Zoals elke zichzelf respecterende Raspberry Pi-fan heb ik door de jaren heen heel wat modellen van het minicomputertje bij elkaar verzameld. Er staan diverse exemplaren in heel mijn huis en zelfs in mijn kippenhok. De Pi’s hebben uiteenlopende doeleinden zoals een ip-camera, domoticacontroller, om sensorgegevens via bluetooth uit te lezen enzovoort.

Een groot deel van die Raspberry Pi’s staat op mijn bureau. Dat levert een kluwen van netwerk- en voedingskabels op, met allerlei bordjes met en zonder behuizing op mijn bureau, en verspreid in en op mijn boekenkasten. Ik vond het tijd om daar een wat nettere oplossing voor te vinden.
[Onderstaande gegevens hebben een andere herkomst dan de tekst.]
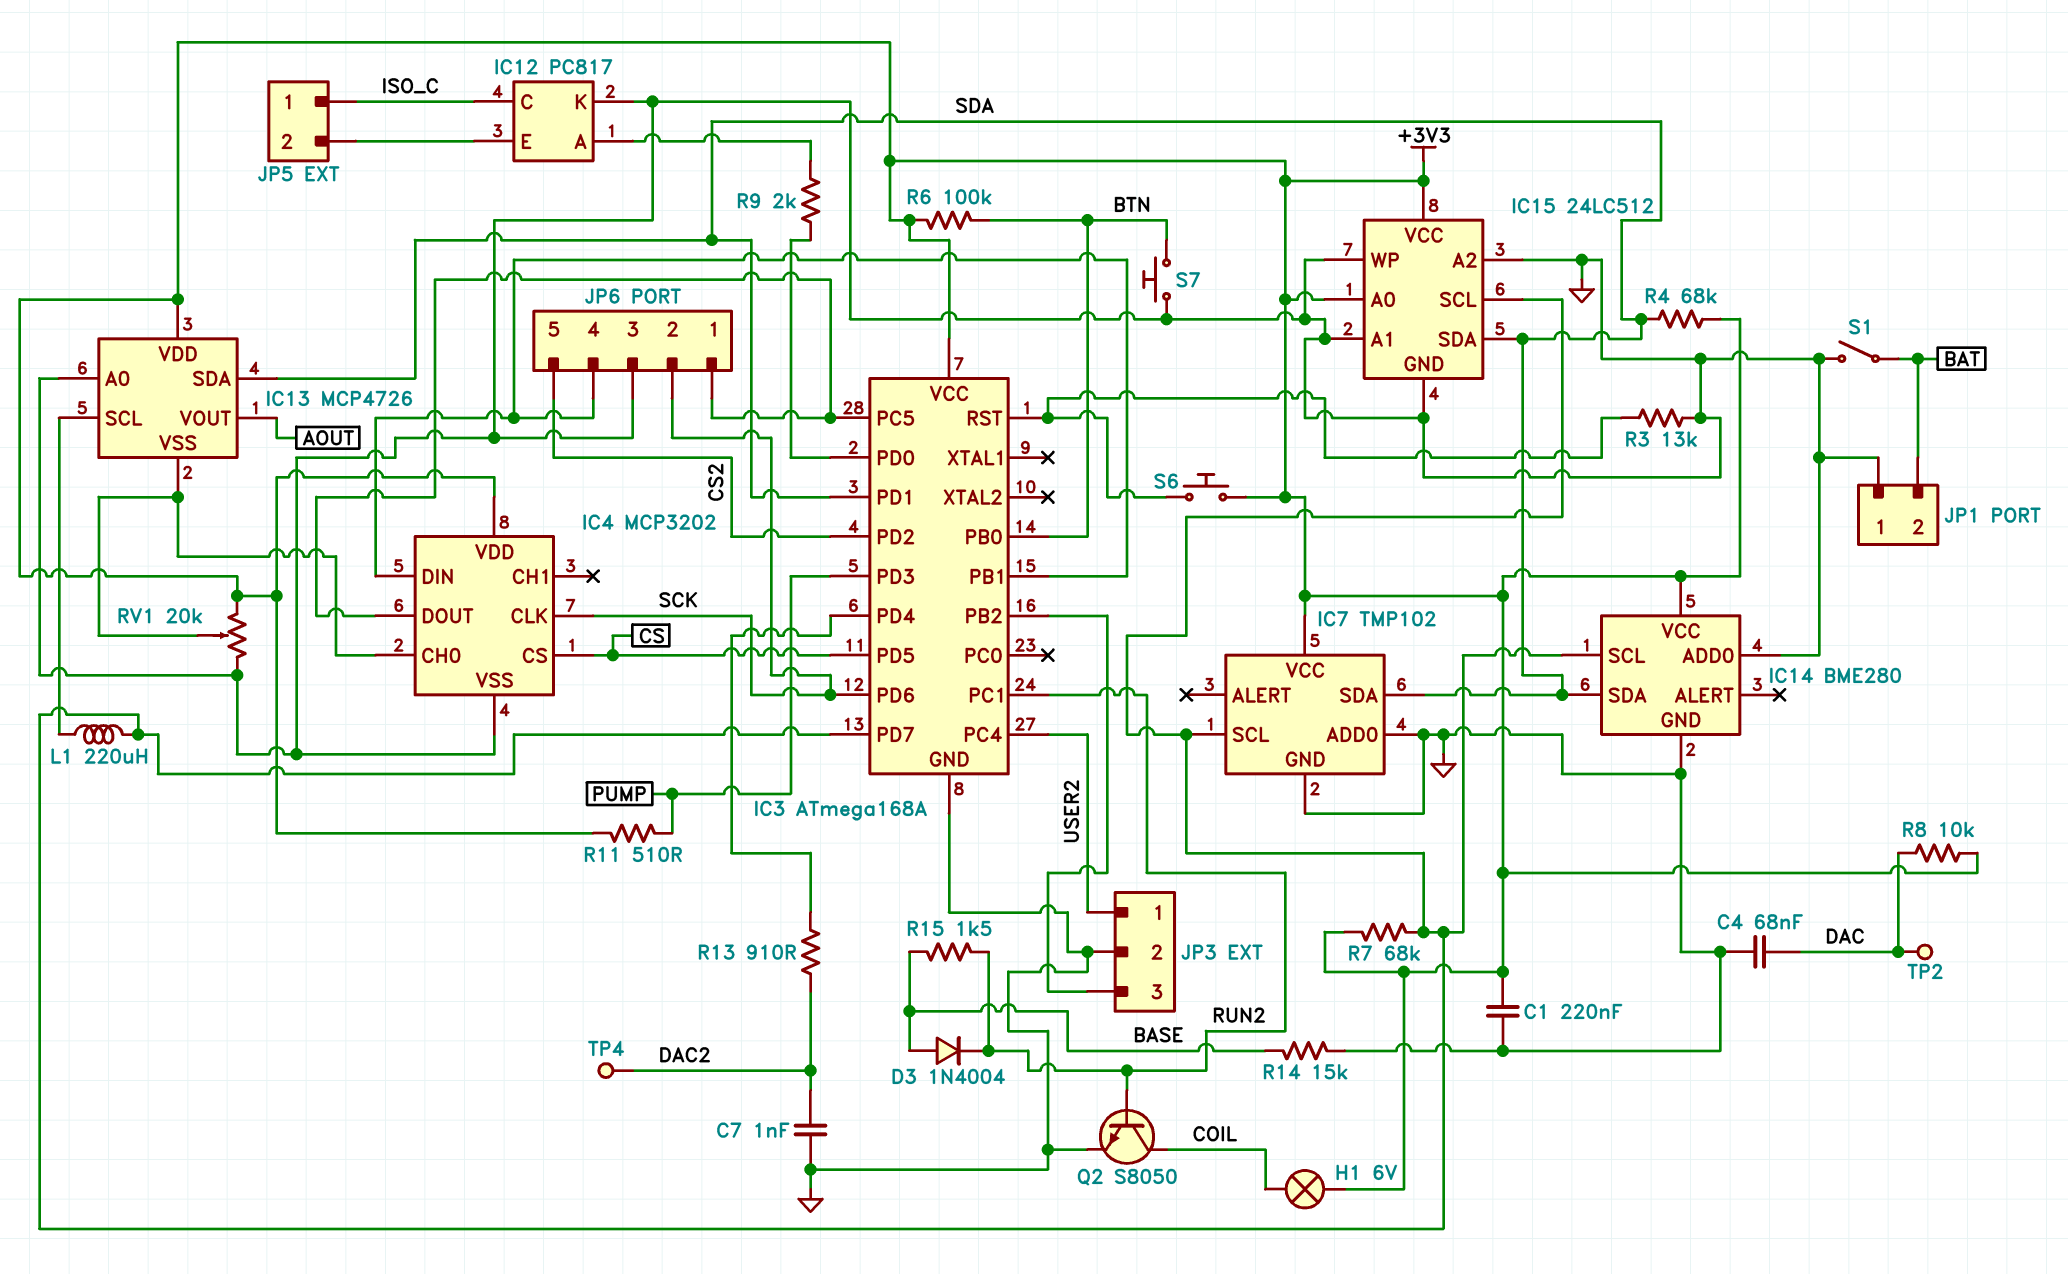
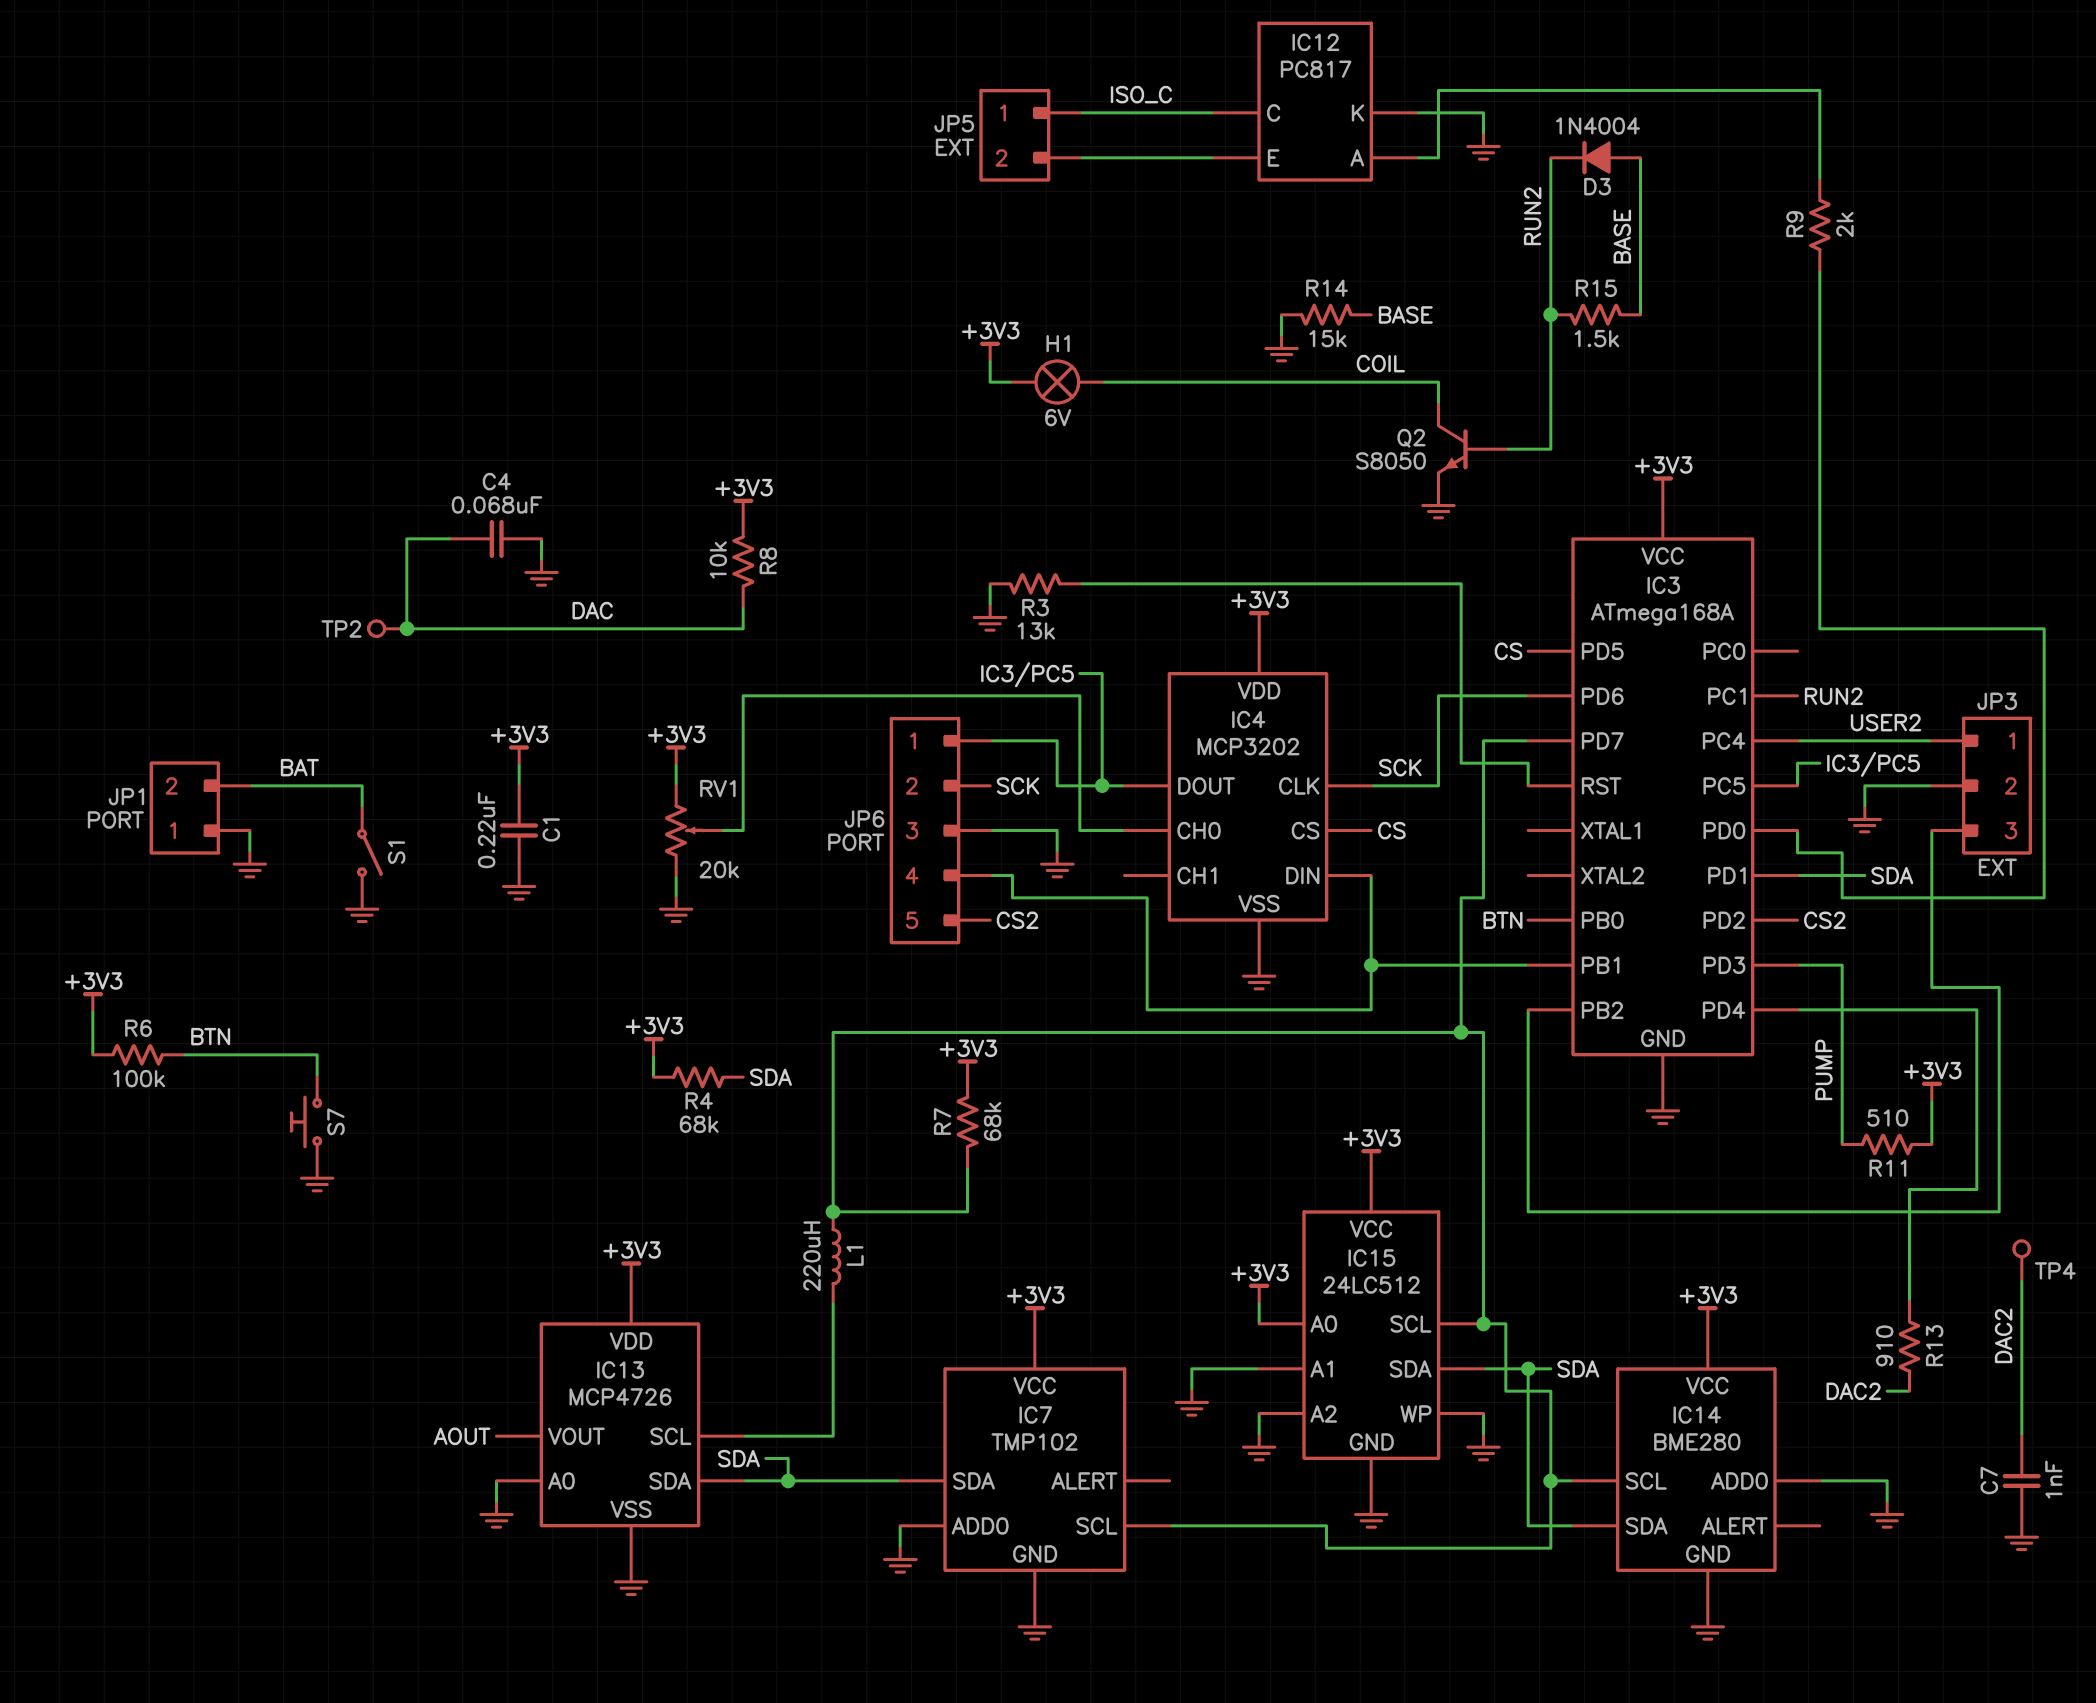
IC13 pin VSS: IC4/CH0 -> GND
S6: button (+3V3, IC3/RST) -> none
Bovendien zetten al die voedingsadapters elk individueel de netspanning om naar een 5V-gelijkspanning voor het computerbordje. Het zou efficiënter zijn als dat één keer gebeurt en dat ik alle Raspberry Pi’s op die ene voeding kan aansluiten. Het zou me ook weer wat extra vrije stopcontacten opleveren.

Al vrij snel realiseerde ik me dat de oplossing was om een computercluster te bouwen van de Raspberry Pi’s. Er zijn diverse projecten online te vinden die dat doen. Zelfs al gebruik ik de Pi’s voorlopig niet als computercluster (enkele computers die als één computer berekeningen uitvoeren), de hardware die ik nodig heb om de voorgaande problemen op te lossen, is exact hetzelfde.

De oplossing ziet er dan ook als volgt uit: de Raspberry Pi’s stapel je in een clusterbehuizing op elkaar. Daardoor nemen ze samen maar weinig plaats in. Elke Pi voed je via een laadstation met meerdere usb-poorten, en sluit je via een platte ethernetkabel aan op een ethernetswitch. De switch en het laadstation plaats je gewoon naast de stapel Pi’s. Als je de kabels kort genoeg houdt, ziet het geheel er heel netjes uit en blijft het vrij compact.

Raspberry Pi-cluster benodigdheden

Bovenstaande uitleg lijkt eenvoudig, maar bij de keuze van de componenten komt heel wat kijken en de juiste keuze hangt ook af van wat je exact met je Raspberry Pi’s wilt doen. In deze DIY leg ik uit welke keuzes ik gemaakt heb voor mijn situatie. Het is één configuratievoorstel, waarop je kunt variëren als je andere vereisten hebt.

De belangrijkste keuze die je eerst dient te maken, is hoeveel Raspberry Pi’s je in je cluster wilt opnemen en welke modellen. Wil je een krachtige rekencluster maken, dan kies je wellicht voor Raspberry Pi 4B’s met 4 GB ram. In mijn geval ging het vooral om het netjes bij elkaar brengen van enkele Raspberry Pi’s die ik al had: een Raspberry Pi 2B, een Raspberry Pi 3B, een Raspberry Pi 3B+ en drie Raspberry Pi 4B’s (van elk model één: met 1 GB, 2 GB en 4 GB ram). Zo kwam ik dus op een systeem met zes Raspberry Pi’s.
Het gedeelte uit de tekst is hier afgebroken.